We are migrating from 5.5 enterprise mysql to 8.0 mysql enterprise edition. And we are migrating version by version like from 5.5 to 5.6 then 5.6 to 5.7 and lastly from 5.7 to 8.0 also os migration is there from the rhel5. 4 to 8.4 it's all okay but client want data validation value by value. Normal data validations like row counts, and checksum is not sufficient to client as data is senstive. Suggest any good tool, script or query to check value to value data validation
2 Answers
I would use pt-table-sync.
This is a free tool from Percona. It's a command-line tool, implemented in Perl. You use it by giving arguments describing connections to both the original database instance and the new database instance. It compares row by row (really small groups of rows at a time), and then generates a diff, so that you could make the new instance have the same data as the original.

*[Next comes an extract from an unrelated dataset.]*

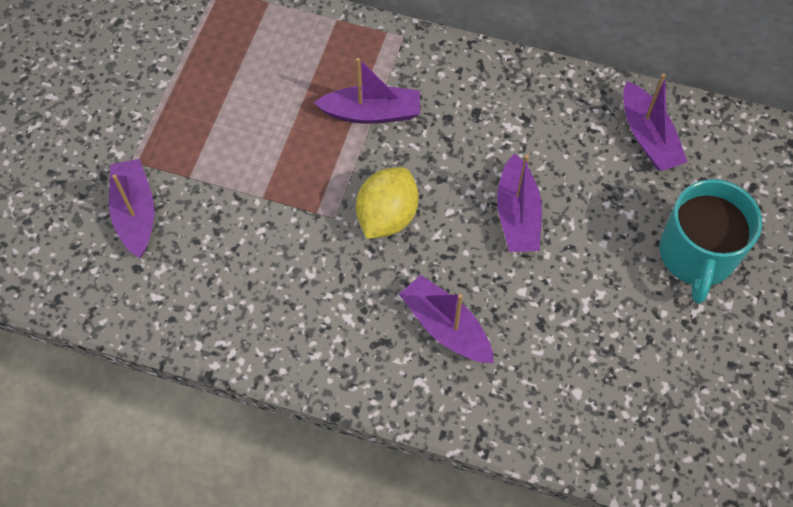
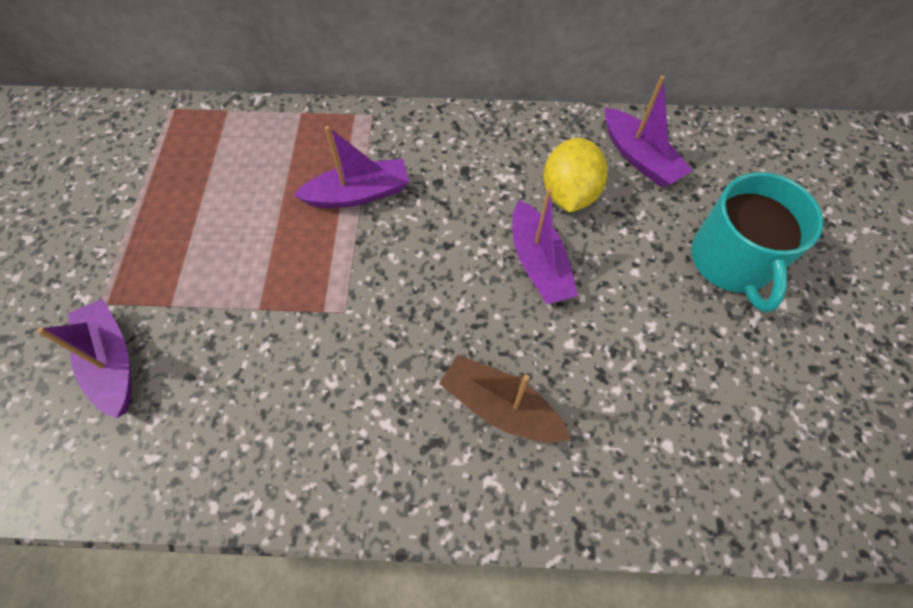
camera: 15 degrees left, 0 degrees up
(387, 216) = (402, 297): yellow lemon -> yellow lemon (569, 193)
(446, 327) = (500, 406): purple boat -> brown boat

You can use the tool to execute the change to synchronize the data, or optionally you can make it only report the diff, and do nothing to change data. Read the documentation I linked to for more information.
-
is this tool capable enough to validate row by row with 2 TB of data size?Sameer Bille– Sameer Bille2022-03-30 17:17:08 +00:00Commented Mar 30, 2022 at 17:17
-
1Yes, it works by iterating over the primary key of the table, comparing small groups of rows. There's no reason it would not work regardless of table size, it will just take time. I have used it on some pretty big tables (hundreds of GB), although I can't claim that I've used it for a 2TB database. Anyway, that is the tool I can recommend.Bill Karwin– Bill Karwin2022-03-30 17:20:10 +00:00Commented Mar 30, 2022 at 17:20
-
We are working on python script for compare data. Tool is ignored :(Sameer Bille– Sameer Bille2022-04-07 06:53:52 +00:00Commented Apr 7, 2022 at 6:53
-
Ok then, good luck!Bill Karwin– Bill Karwin2022-04-07 14:21:58 +00:00Commented Apr 7, 2022 at 14:21
(This addresses the Comment about the format of DATETIME and TIMESTAMP changing.)

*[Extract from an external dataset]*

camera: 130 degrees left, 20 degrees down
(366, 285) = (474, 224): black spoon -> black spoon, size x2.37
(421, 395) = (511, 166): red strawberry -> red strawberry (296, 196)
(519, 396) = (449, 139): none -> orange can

There are (based on documentation) two ways that the internal format is changed:
If you dump (eg, via
mysqldump) the data (from the old version) and load it on the new server with a newer version, the format change is changed without any hint that it is happening. This is because of converting from the old internal format to a string, then to the new internal format.If you "upgrade in place", then the upgrade process takes the time to rebuild each table that has a datetime or timestamp. (There may be some option for delaying the format change, but I am not familiar with the details.)
The bottom line is that format change is automatic, though may add time to the upgrade.
The internal structure of an InnoDB tables representation on disk makes it essentially impossible to do anything akin to a byte-by-byte file comparison. (This statement is valid even when there is no change to an internal data format.)
You can, however, copy all the mysql files from one disk to another, then verify byte-by-byte that the files were still intact. This is a simple way to create a new Replica. However, once mysqld touches a table, the simple byte comparison is rendered invalid.